Why College Football Playoff needs modified system to evaluate contenders amid expansion into 12-team era

When it came to narrowing down the field to four teams in the College Football Playoff race, a popular refrain was, “it will all work itself out” whenever we started to really twist ourselves into knots coming up with chaos scenarios. A decade of evidence from the four-team format has shown that by the end of conference championship weekend, picking the four best teams wasn’t all that difficult. You could take issue with how the committee seeded some of those teams between Nos. 5-12, but the impact of those rankings was relatively light and mostly altered or impacted non-playoff bowl matchups. 

Now, as the CFP field expands to 12 teams beginning in the 2024 season under a 5+7 model, those decisions will determine not only whether a team receives an at-large bid to compete for a national title but also whether a first-round participant will host a CFP game on its home turf or be forced to play an away game.

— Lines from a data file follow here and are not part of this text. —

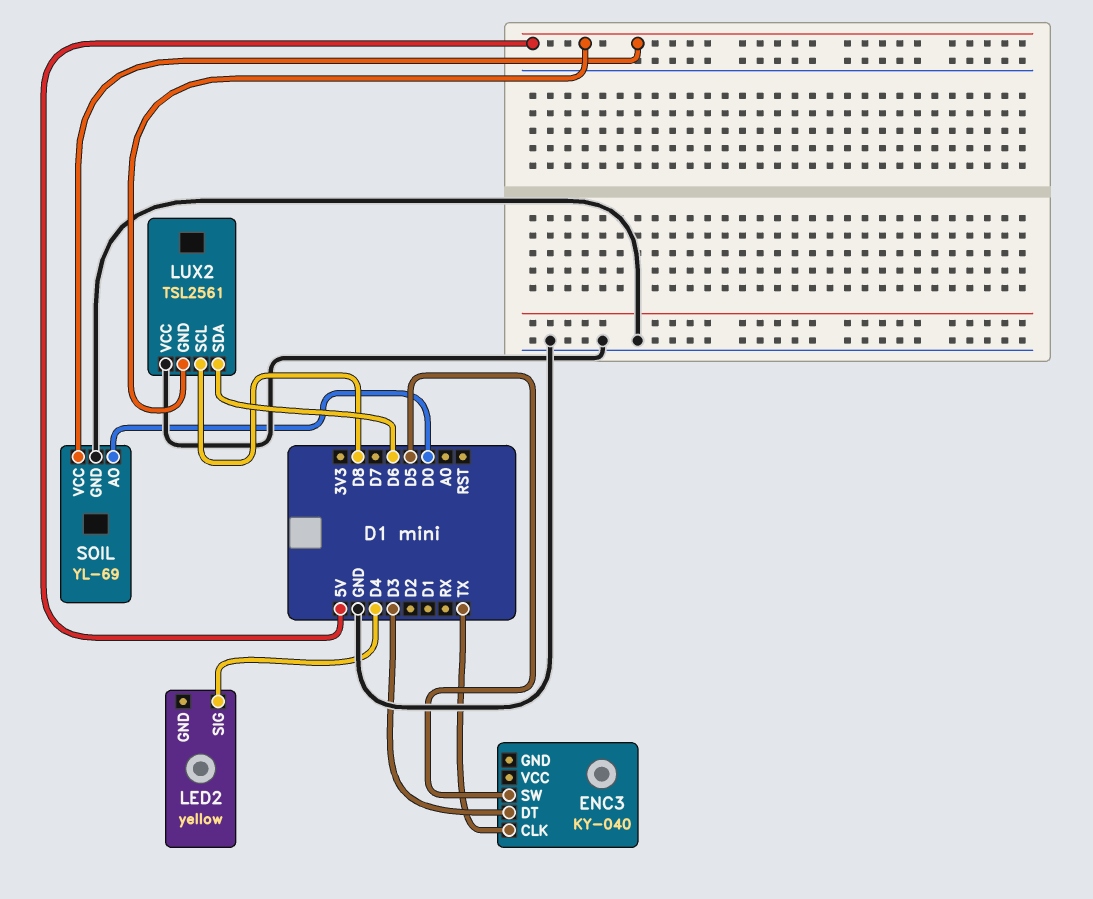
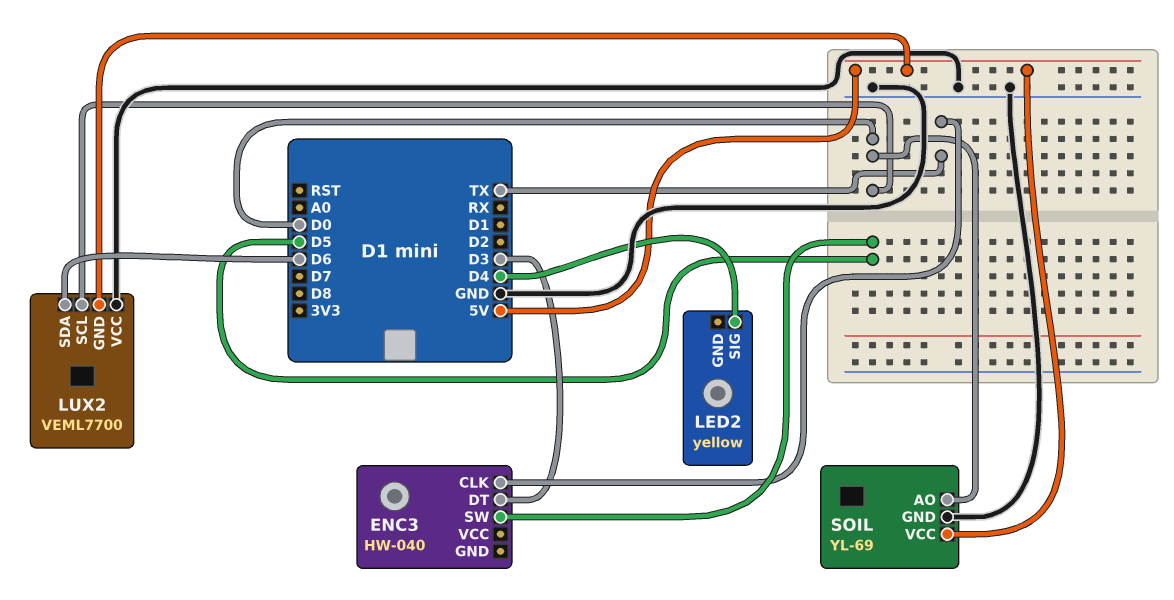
ENC3: KY-040 -> HW-040
LUX2: TSL2561 -> VEML7700
LUX2 pin SCL: D8 -> D0

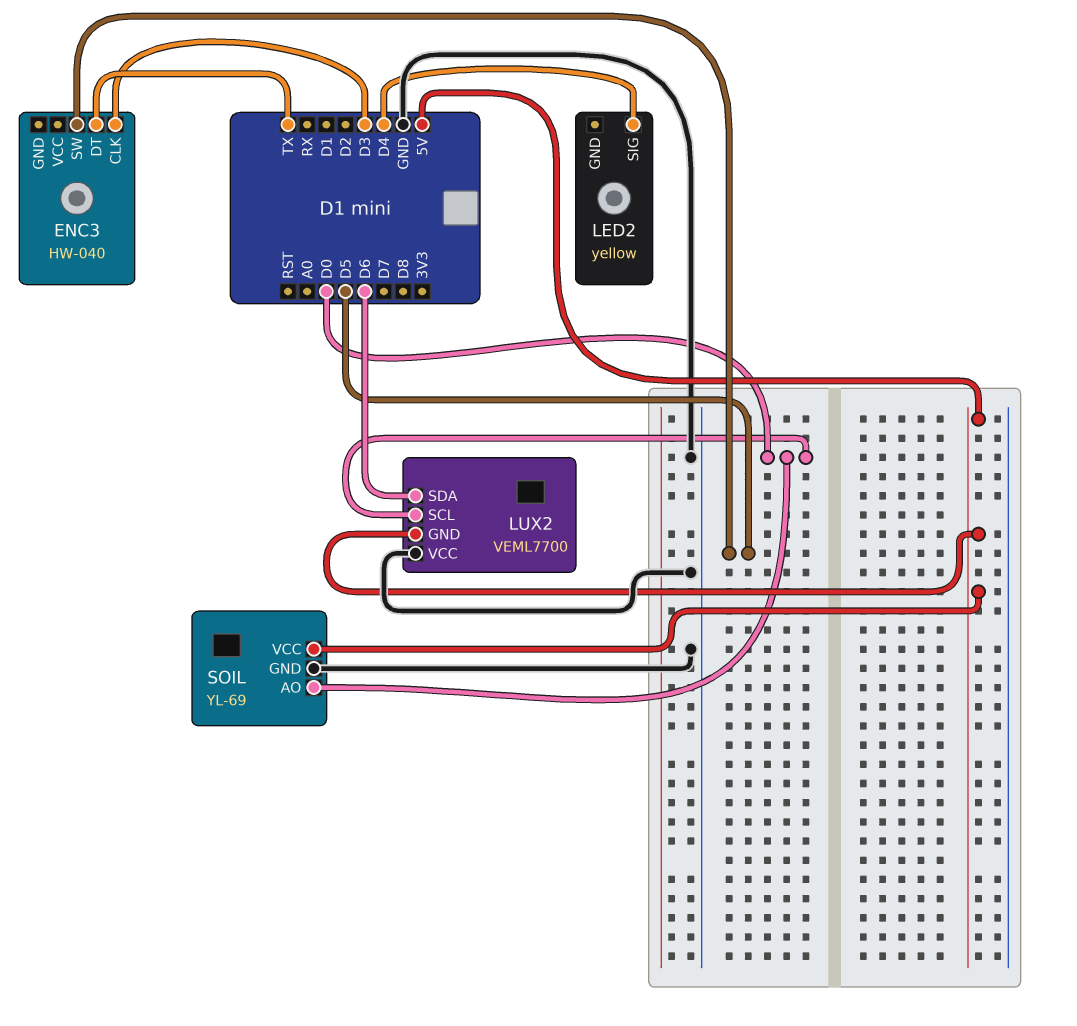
ENC3 pin CLK: TX -> D3
ENC3 pin DT: D3 -> TX

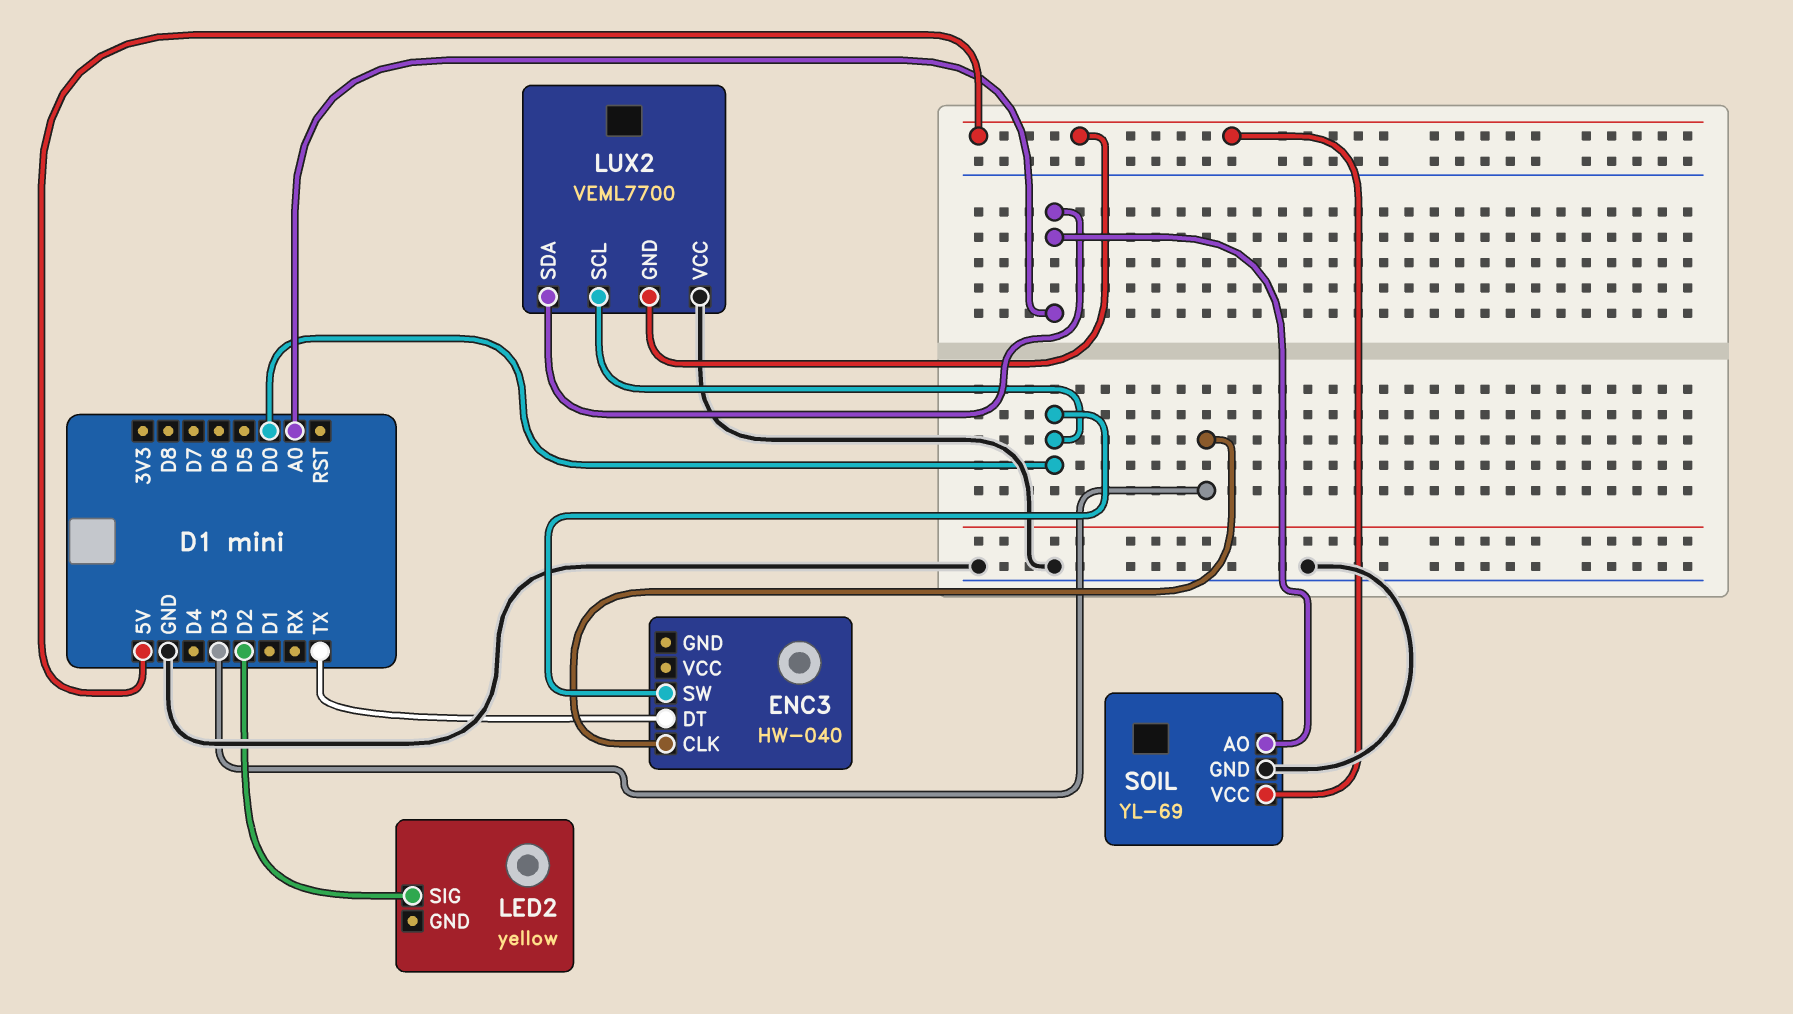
ENC3 pin SW: D5 -> D0
LED2 pin SIG: D4 -> D2
LUX2 pin SDA: D6 -> A0
SOIL pin AO: D0 -> A0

When the CFP tripled the size of the field, it exponentially increased the responsibility of the College Football Playoff Selection Committee. 

Deciding on the best teams is difficult

The selection committee has remained firmly committed to its process, and that provides cover when controversy erupts — like Florida State’s exclusion as a 13-0 conference champion last season. The process of voting on each position in the rankings one-by-one is purposeful with its patience. The CFP provides committee members with loads of data and lets them compare teams side-by-side with rounds upon rounds of voting to get through all 25 spots in the College Football Playoff Rankings. 

I turn in a ballot for the CBS Sports 133 — soon to be CBS Sports 134; hello, Kennesaw State! — every week during the season, and deciding on the Nos. 20-35 slots can be the…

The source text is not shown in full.